Ninety term and near-term infants diagnosed with GBS meningitis from 1998 through 2006 were identified from 2 children's hospitals. Five died acutely, and 5 died at 6 months to 3 years of age. Forty-three survivors (54%; mean age 6.8, range 3-12 years) were consented for evaluation and underwent physical and neurologic examinations, hearing and vision screening, and standardized developmental assessments. Associations among presenting features, laboratory parameters, neurologic status at hospital discharge, and later developmental outcomes were explored by using descriptive statistics and logistic regression.
Twenty-four of 43 (56%) children evaluated demonstrated age-appropriate development, 11 (25%) had mild-to-moderate impairment, and 8 (19%) had severe impairment. Admission features associated with death after hospital discharge or severe impairment included lethargy (P = .003), respiratory distress (P = .022), coma or semicoma (P = .022), seizures (P = .015), bulging fontanel (P = .034), leukopenia (P = .026), acidosis (P = .024), cerebrospinal fluid protein >300 mg/dL (P = .006), cerebrospinal fluid glucose <20 mg/dL (P = .026), and need for ventilator (P = .002) or pressor support (P < .001).

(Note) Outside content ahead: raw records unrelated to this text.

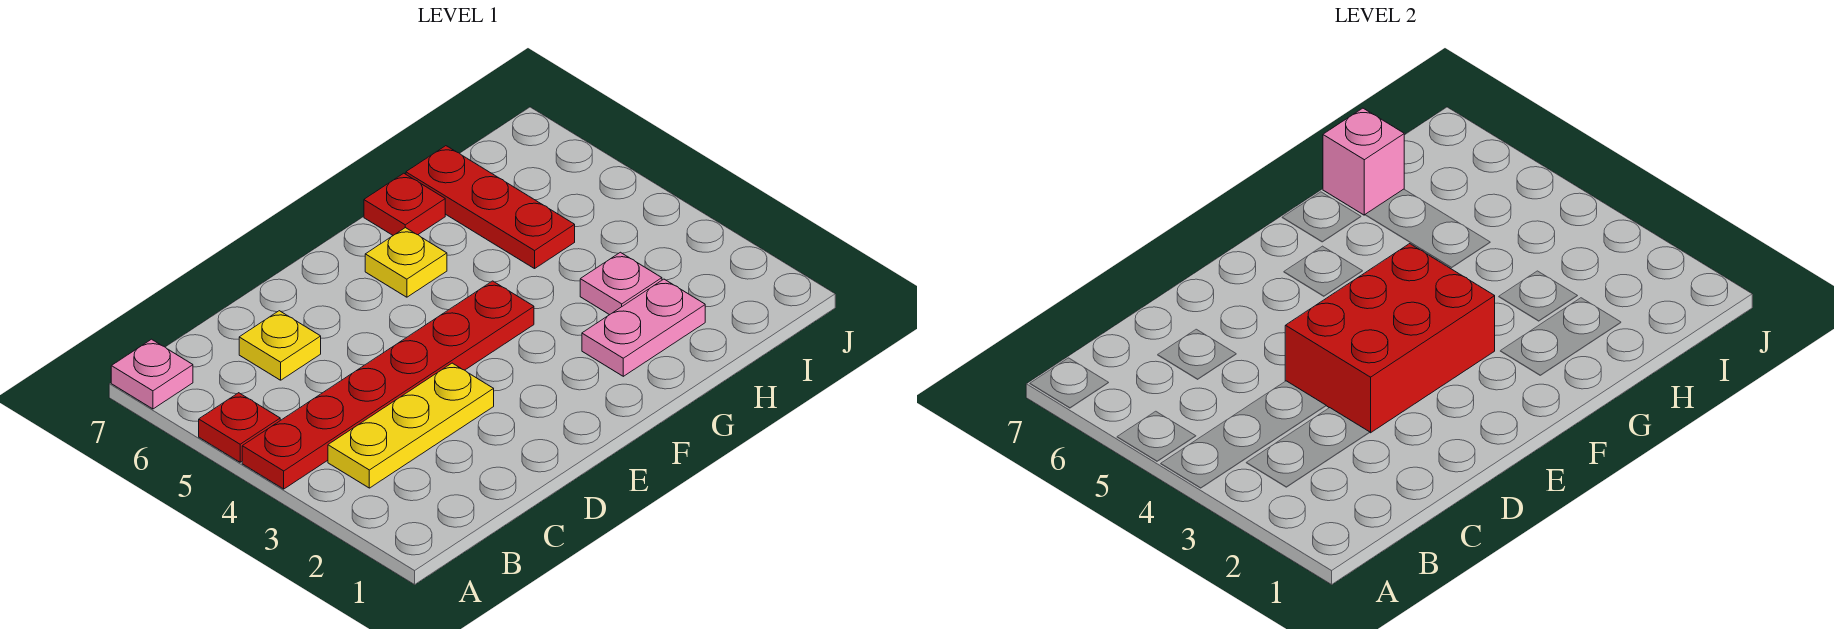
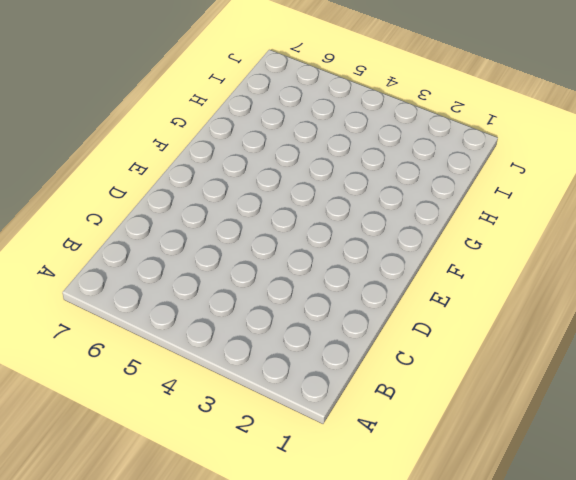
none -> red plate A4:F4 level 1
none -> red plate A5 level 1
none -> pink plate A7 level 1

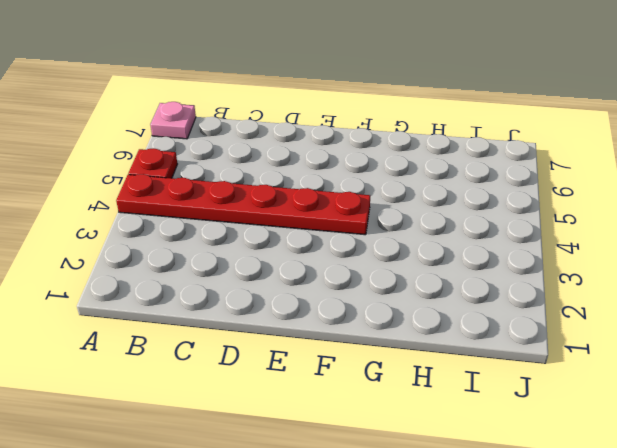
none -> yellow plate B3:D3 level 1
none -> yellow plate C6 level 1
none -> yellow plate F6 level 1

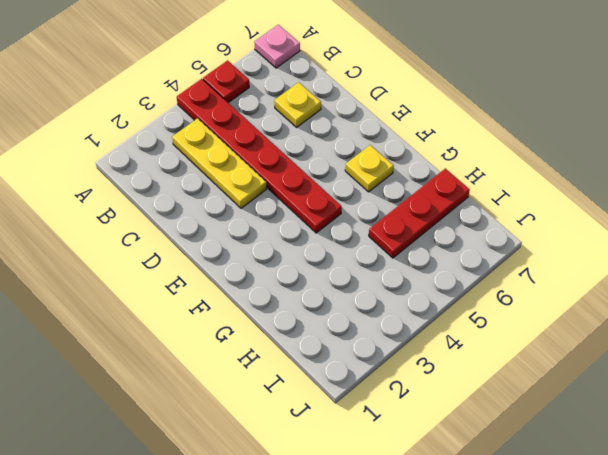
none -> pink plate G2:H2 level 1
none -> red plate G7 level 1
none -> pink plate H3 level 1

Features at discharge associated with late death or severe impairment included failed hearing screen (P = .004), abnormal neurologic examination (P < .001), and abnormal end of therapy brain imaging (P = .038).
Survivors of GBS meningitis continue to have substantial long-term morbidity, highlighting the need for ongoing developmental follow-up and prevention strategies such as maternal immunization.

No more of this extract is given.